The first thing to consider with respect to Sirius XM, I outlined on Tuesday:
Last Thursday, 12/13, there was extensive options activity in shares of Sirius XM. When I say extensive, I mean huge volume. For those who were paying attention to in the money call options at the December 2012 and January 2013 strikes on this date, you would have seen over 1 million in volume on these in the money options. Considering each contract covers 100 shares, that is over 100 million shares worth of activity was covered by these transactions.
The interesting thing was that this activity did not appear as new open positions as of market open on the following day. Open interest for in the money near term call options actually decreased. What happened here?

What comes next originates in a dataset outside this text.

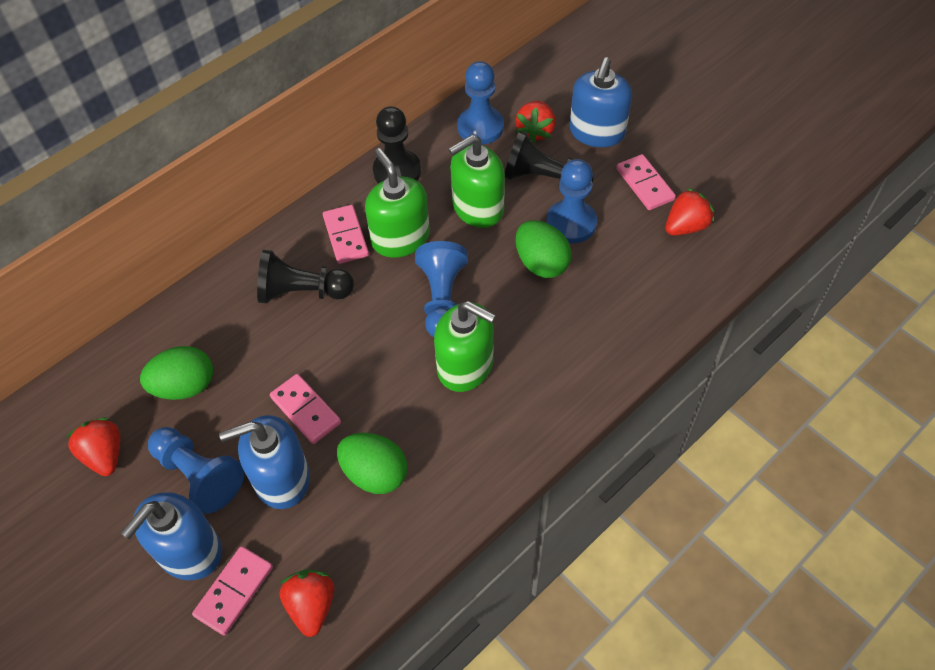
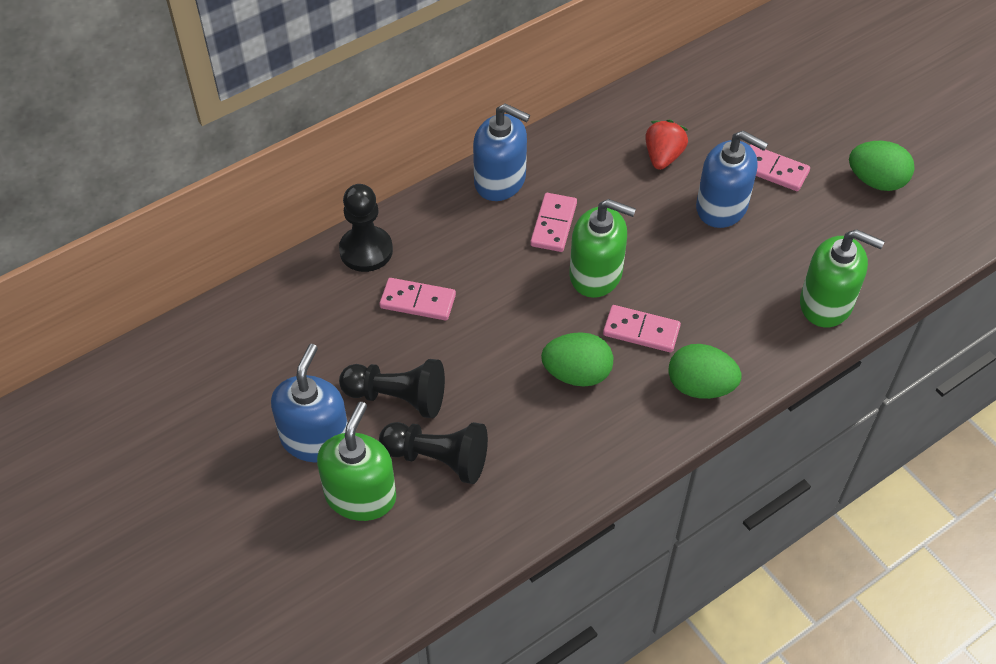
blue pawn: 4 -> 0
red strawberry: 4 -> 1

It is my feeling that options were used to make short term plays or cover short positions due to the 12/14 ex dividend date. The overall decrease in positions the following day points to early conversion for options in the money in order for holders to receive the dividend. These options sold for little or no premium to the share price at the time, and may have presented excellent opportunity for a player, or players, to take on large numbers of shares without moving the share price.
So why may this be a "witch?" Because as of today, 12/18, these trades settle. Over 100 million shares settle out today, and depending on the sentiment of those who exercised those options, they may be interested in selling.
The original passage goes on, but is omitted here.